SGLT2i are known to decrease abdominal fat by increasing fatty acid oxidation [27, 44], which could be a reason why patients lost abdominal fat during the trial. However, this change can be confounded by the systemic metabolic effects of PDAC and chemotherapy that are also known to decrease body fat, mediated by anorexia, malabsorption, and/or tumor metabolic effects [51]. Paralleling the loss of abdominal fat, abdominal muscle mass also decreased during the trial. There has been some concern that the negative energy balance from SGLT2i therapy can result in loss of muscle mass as well as fat; free amino acids are released and transported to the liver for gluconeogenesis. Although this has been observed with other SGLT2i, this has not yet been documented with dapagliflozin [52]. Interestingly, although there were no significant effects on the abdominal muscle/fat ratio, patients who had a higher ratio at the end of therapy (i.e., retained more muscle mass and burned more fat) had better tumor response. This is supported by a multitude of data indicating that sarcopenia (i.e., low muscle mass), in addition to sarcopenic obesity (i.e., low muscle mass and high adiposity) are associated with poor outcomes in PDAC as well as multiple additional malignancies [31, 53,54,55,56]. In fact, our data are similar to a study by Babic et al. that examined the effects of postdiagnosis loss of skeletal muscle on outcomes in patients with advanced PDAC [57]. We observed an overall average 9% decrease in the skeletal muscle mass (over 8 weeks) which is strikingly similar to the ~ 10% decrease (over 8–16 weeks) observed by Babic et al., who demonstrated a correlation between preserved skeletal muscle mass and increased survival. Further, our findings relating to fat loss (− 18%) were also similar to those of Babic et al. (− 15%). These observations would be in line with our findings that less muscle mass loss during treatment correlated with greater response to therapy. Together, these data suggest that (i) metabolically targeted therapies that facilitate fat loss but maintain muscle mass may have a clinically significant impact on better PDAC patient outcomes and (ii) quantitative body composition assessment with CT can be used to potentially assess treatment response and predict better outcomes.
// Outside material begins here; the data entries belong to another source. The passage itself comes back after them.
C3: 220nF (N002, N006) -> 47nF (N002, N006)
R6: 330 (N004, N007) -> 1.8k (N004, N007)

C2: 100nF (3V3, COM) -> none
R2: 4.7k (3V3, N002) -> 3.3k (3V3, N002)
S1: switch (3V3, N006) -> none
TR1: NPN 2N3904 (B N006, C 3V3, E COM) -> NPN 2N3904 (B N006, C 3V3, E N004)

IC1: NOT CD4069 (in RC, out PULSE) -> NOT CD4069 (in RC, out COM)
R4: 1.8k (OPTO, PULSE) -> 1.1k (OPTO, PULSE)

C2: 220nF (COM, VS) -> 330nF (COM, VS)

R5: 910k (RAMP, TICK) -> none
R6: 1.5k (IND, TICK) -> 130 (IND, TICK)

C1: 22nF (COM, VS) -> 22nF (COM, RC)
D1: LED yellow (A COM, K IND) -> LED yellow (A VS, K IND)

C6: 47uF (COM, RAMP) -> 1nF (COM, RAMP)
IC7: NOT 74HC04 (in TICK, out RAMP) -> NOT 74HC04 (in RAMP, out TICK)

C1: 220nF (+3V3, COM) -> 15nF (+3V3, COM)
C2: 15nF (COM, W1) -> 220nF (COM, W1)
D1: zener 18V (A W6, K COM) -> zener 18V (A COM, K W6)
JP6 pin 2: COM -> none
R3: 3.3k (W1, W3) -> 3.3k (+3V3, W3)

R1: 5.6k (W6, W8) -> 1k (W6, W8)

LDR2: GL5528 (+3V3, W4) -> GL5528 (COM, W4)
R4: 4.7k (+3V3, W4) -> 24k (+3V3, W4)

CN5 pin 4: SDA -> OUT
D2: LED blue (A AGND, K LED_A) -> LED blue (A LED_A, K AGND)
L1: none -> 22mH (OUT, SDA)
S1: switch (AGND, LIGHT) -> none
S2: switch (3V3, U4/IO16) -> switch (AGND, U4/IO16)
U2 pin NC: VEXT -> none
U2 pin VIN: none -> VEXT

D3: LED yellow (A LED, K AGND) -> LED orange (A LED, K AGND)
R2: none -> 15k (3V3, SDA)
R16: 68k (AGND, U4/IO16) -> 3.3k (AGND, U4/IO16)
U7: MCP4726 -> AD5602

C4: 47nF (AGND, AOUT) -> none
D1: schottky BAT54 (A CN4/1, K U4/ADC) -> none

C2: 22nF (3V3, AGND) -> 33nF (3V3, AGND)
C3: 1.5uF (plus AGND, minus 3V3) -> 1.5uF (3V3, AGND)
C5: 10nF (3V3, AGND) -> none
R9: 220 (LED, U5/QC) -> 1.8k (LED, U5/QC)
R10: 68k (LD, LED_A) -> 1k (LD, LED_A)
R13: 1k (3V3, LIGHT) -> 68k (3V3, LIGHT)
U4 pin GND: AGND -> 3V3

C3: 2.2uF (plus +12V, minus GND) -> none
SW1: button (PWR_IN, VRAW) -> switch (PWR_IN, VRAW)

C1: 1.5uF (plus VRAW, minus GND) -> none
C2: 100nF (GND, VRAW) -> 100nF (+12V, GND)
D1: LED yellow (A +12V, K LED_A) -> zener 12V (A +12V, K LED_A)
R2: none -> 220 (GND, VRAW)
There are limitations to the current study. It is a small study by design as its primary aim was to evaluate safety and tolerability in patients with advanced PDAC. The size of the study necessarily limits the conclusions that can be drawn from it. Our study findings cannot be extrapolated to patients who did not fit our inclusion/exclusion criteria (e.g., who received different treatment options for PDAC or patients with other malignancies). Our study was not randomized or placebo-controlled, which would add to the study’s rigor. However, it did provide reassuring safety findings and intriguing efficacy signals.

In sum, our study findings demonstrate that dapagliflozin is generally well-tolerated and safe to use even in patients with advanced, inoperable PDAC. The favorable tolerability was accompanied by an extremely high compliance rate (> 99%). The study also suggested that dapagliflozin may have salutary effects on advanced PDAC when added as adjunctive therapy to standard GnP chemotherapy. The clinical implications of a new well-tolerated, oral medication which is potentially efficacious adjunctive therapy against metastatic PDAC are significant. A future larger randomized clinical trial is warranted to further evaluate the potential efficacy of SGLT2 inhibitor therapy in patients with PDAC.